Mahkamah berpendapat bahwa mengizinkan non-individu untuk mengajukan pengaduan pencemaran nama baik akan merusak nilai-nilai demokrasi dan menghambat kritik publik. Mahkamah menyatakan bahwa kritik yang membangun terhadap kebijakan pemerintah sangat penting dalam masyarakat yang demokratis dan harus dilindungi berdasarkan hak atas kebebasan berekspresi.
“Pembatasan hak ini akan mengikis pengawasan publik dan membuka pintu bagi penyalahgunaan kekuasaan,” kata Hakim Arief Hidayat.
Kasus ini diajukan oleh Daniel Frits Tangkilisan, seorang aktivis lingkungan yang sebelumnya dihukum karena mengkritik operasi tambak udang di Karimunjawa, Jawa Tengah.
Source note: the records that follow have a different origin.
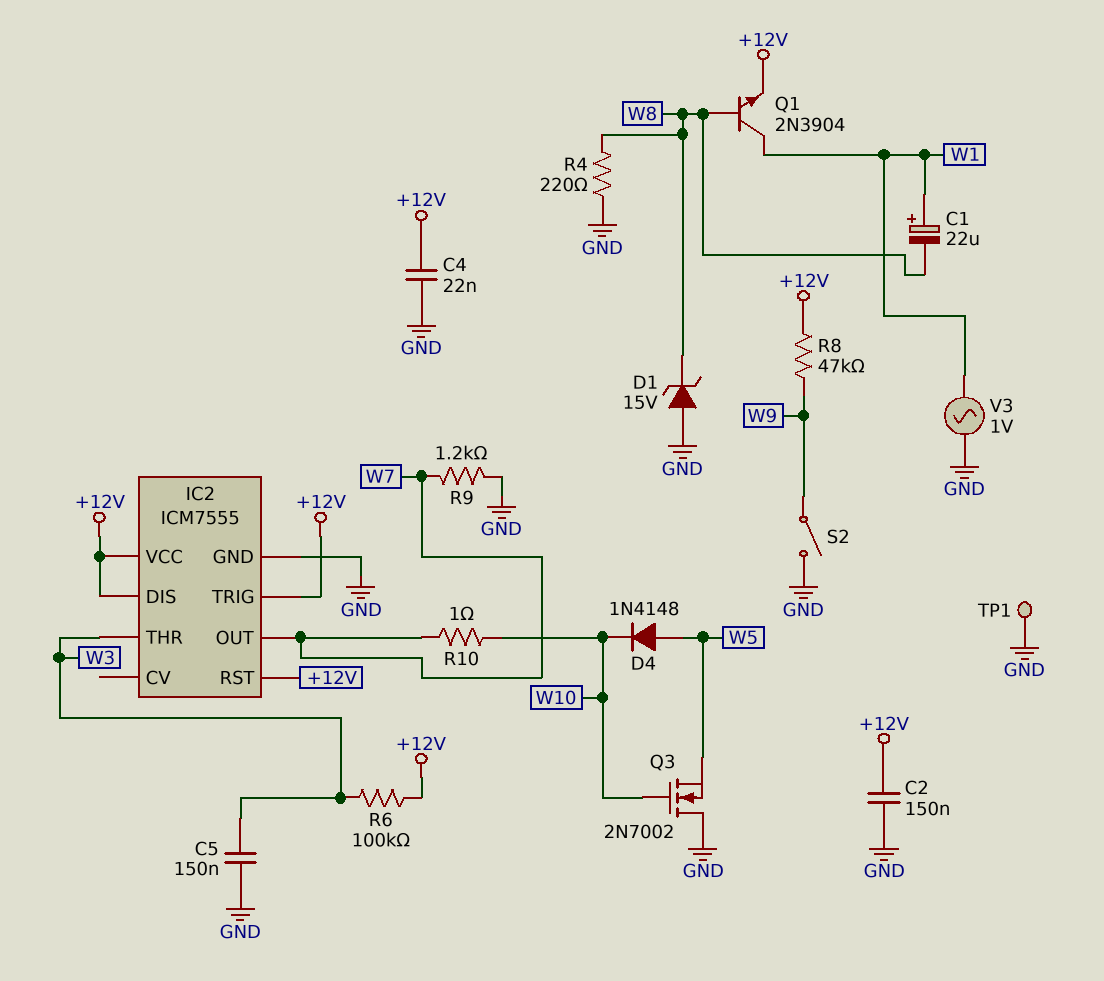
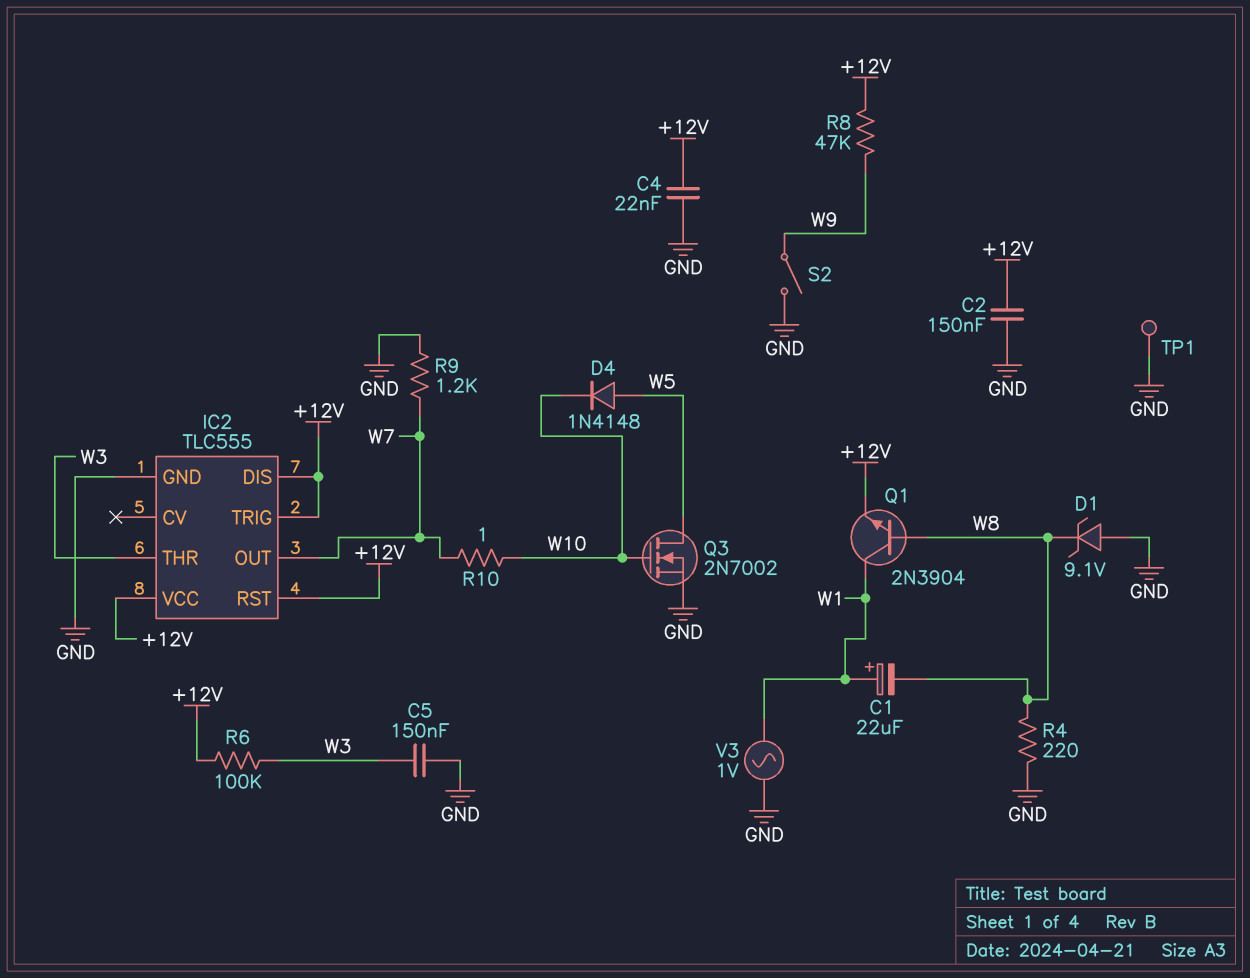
D1: zener 15V (A GND, K W8) -> zener 9.1V (A GND, K W8)
IC2: ICM7555 -> TLC555
Q3: NMOS 2N7002 (G W10, D GND, S W5) -> NMOS 2N7002 (G W10, D W5, S GND)

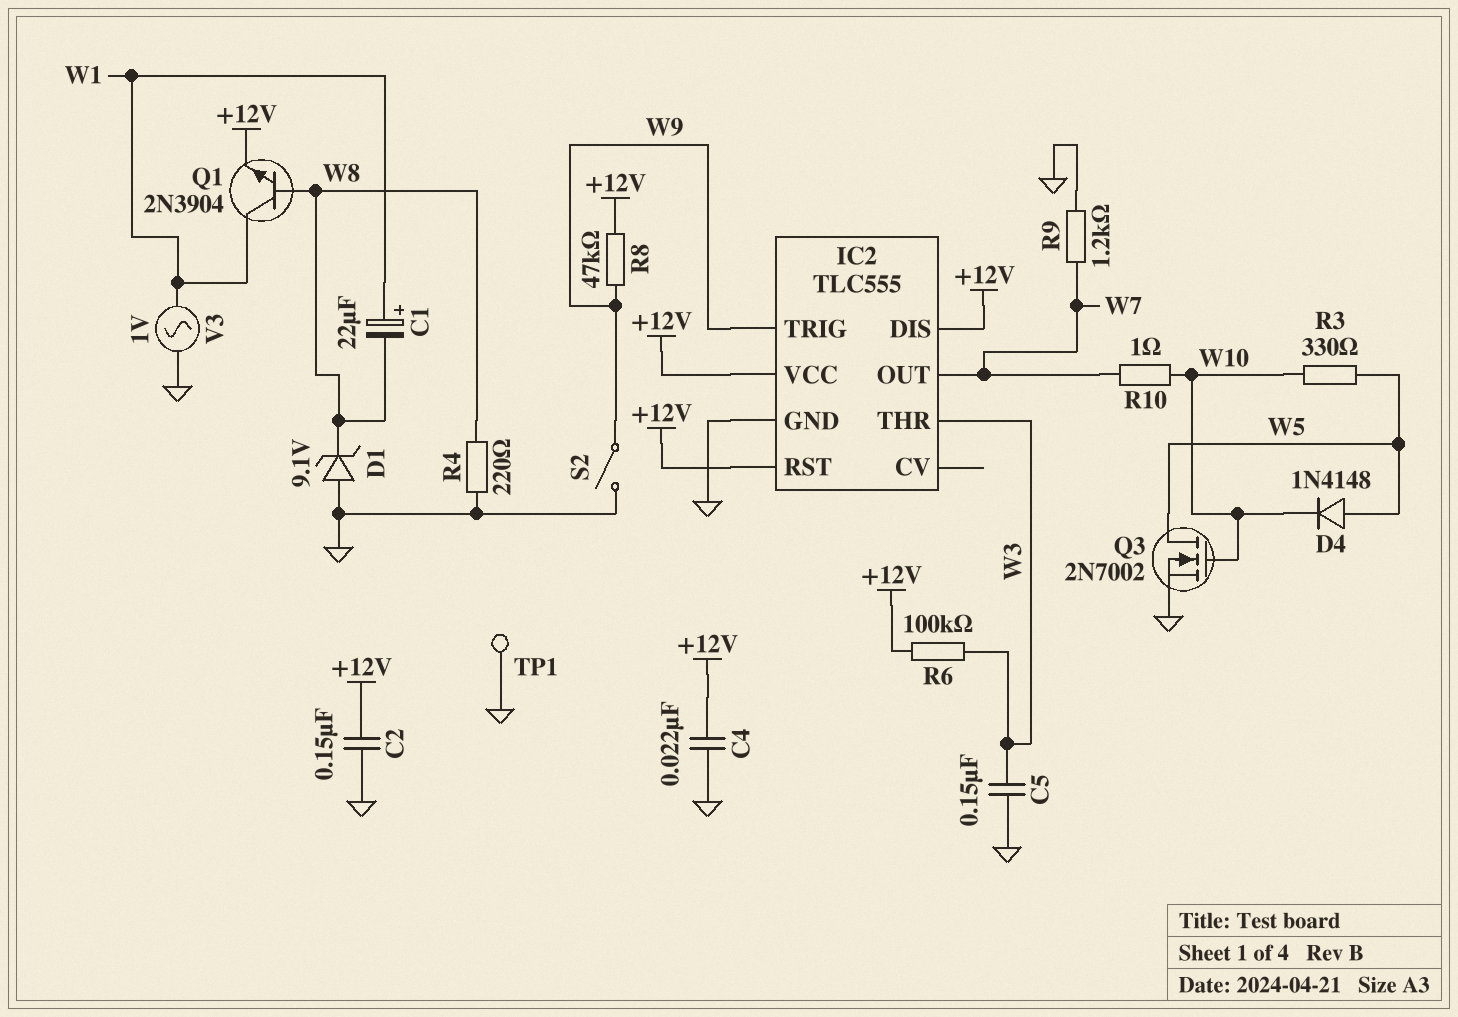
IC2 pin TRIG: +12V -> W9
R3: none -> 330 (W5, W10)

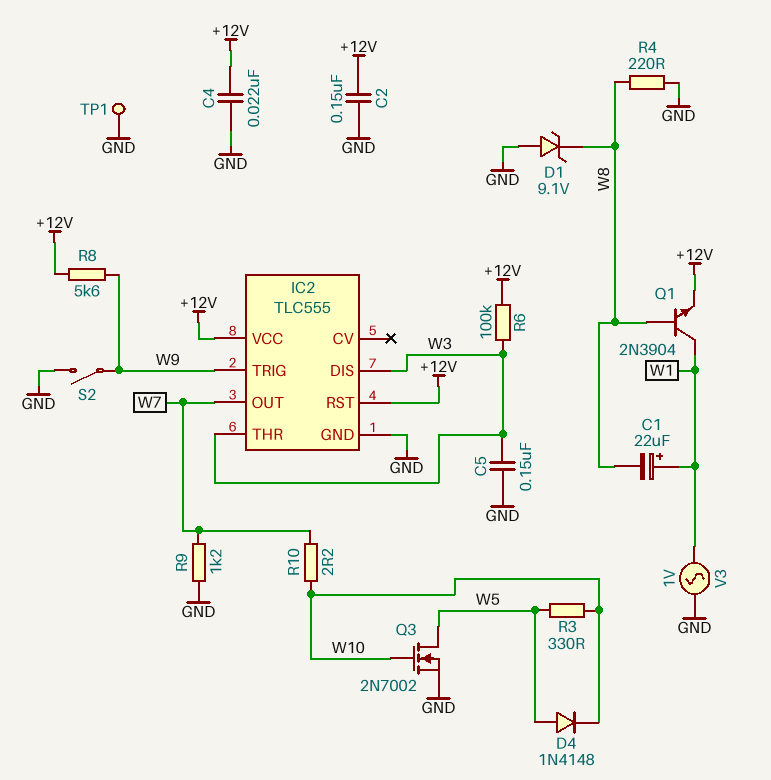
IC2 pin DIS: +12V -> W3
R8: 47k (+12V, W9) -> 5.6k (+12V, W9)
R10: 1 (W7, W10) -> 2.2 (W7, W10)

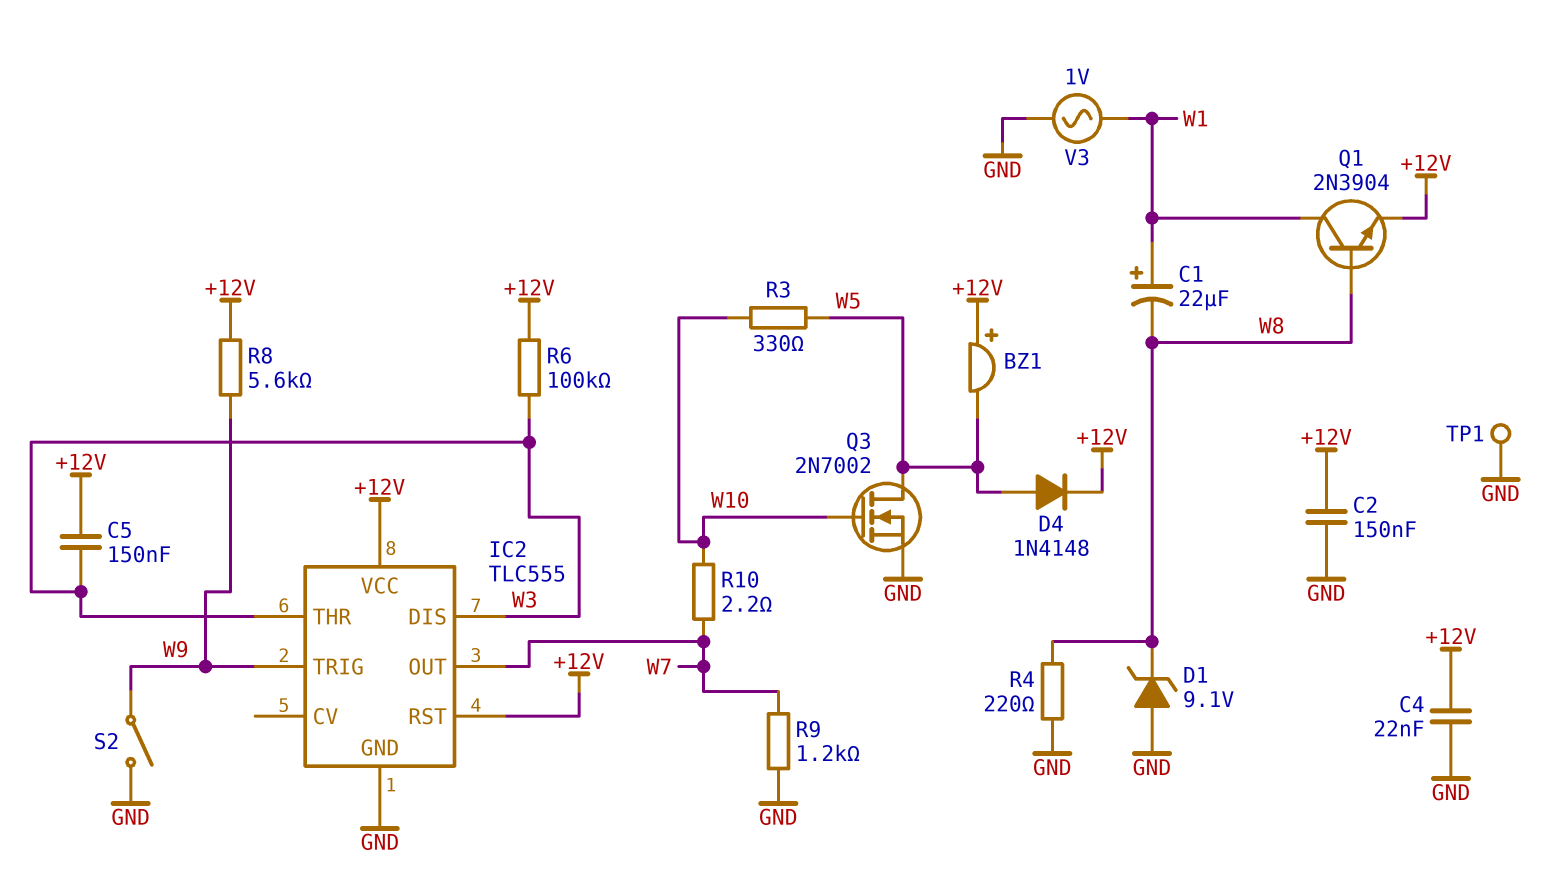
BZ1: none -> buzzer (plus +12V, minus W5)
C5: 150nF (GND, W3) -> 150nF (+12V, W3)
D4: diode 1N4148 (A W5, K W10) -> diode 1N4148 (A W5, K +12V)

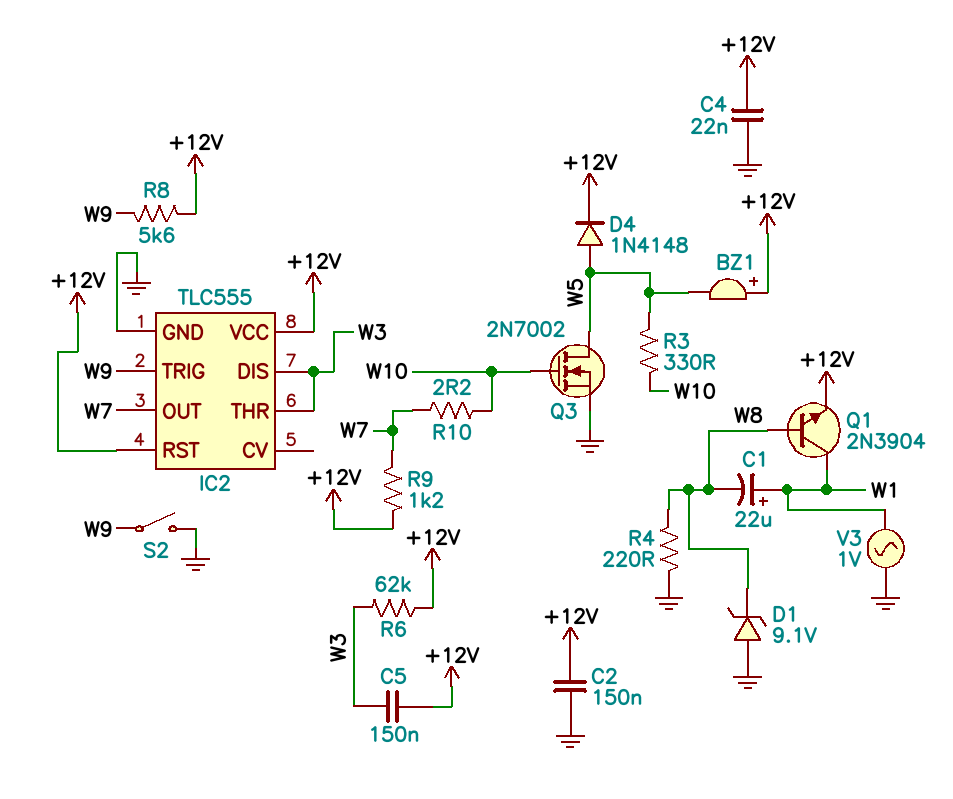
R6: 100k (+12V, W3) -> 62k (+12V, W3)
R9: 1.2k (GND, W7) -> 1.2k (+12V, W7)
TP1: test point (GND) -> none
Bandingnya menunjukkan interpretasi yang tidak jelas tentang siapa yang memenuhi syarat sebagai “korban” menurut hukum.
Putusan tersebut menyelaraskan UU ITE dengan Pasal 433 KUHP 2023, yang juga mengecualikan lembaga dari dianggap sebagai korban dalam kasus pencemaran nama baik. Selain itu, Pasal 45(7) UU ITE sudah mengatur bahwa kritik yang dibuat untuk kepentingan umum atau pembelaan diri tidak dapat dituntut.
Dalam putusan terpisah namun terkait, Mahkamah Konstitusi juga mendefinisikan ulang makna hukum “kerusuhan masyarakat” dalam perkara penyebaran berita bohong atau hoaks secara daring. Dalam Putusan Nomor 115/PUU-XXII/2024, Mahkamah menyatakan istilah “kerusuhan” sebagaimana dimaksud dalam Pasal 28 ayat (3) dan Pasal 45A ayat (3) UU ITE harus dimaknai secara ketat sebagai kerusuhan yang terjadi di ruang publik secara fisik, bukan di ruang digital atau dunia maya.
“Kerusuhan masyarakat harus mengacu pada gangguan terhadap ketertiban umum di ruang fisik, bukan di ruang digital,” kata Hakim Arsul Sani dalam putusan tersebut.
Putusan tersebut memperjelas bahwa Pasal 28 ayat (3) yang mengatur tentang siapa saja yang dengan sengaja menyebarkan informasi bohong yang dapat menimbulkan keresahan, hanya berlaku jika kerusuhan tersebut mengakibatkan gangguan fisik yang nyata di masyarakat. Pelanggaran dapat diancam dengan pidana penjara paling lama enam tahun dan denda paling banyak Rp 1 miliar.
Mahkamah memperingatkan bahwa tanpa klarifikasi ini, penegak hukum dapat menyalahgunakan hukum untuk menyasar kritik atau perdebatan daring yang tidak menghasilkan konsekuensi di dunia nyata.
Peninjauan konstitusional diajukan oleh Jovi Andrea Bachtiar, seorang jaksa penuntut dan aktivis kebijakan publik yang takut dikriminalisasi karena kritiknya yang blak-blakan terhadap kebijakan pemerintah.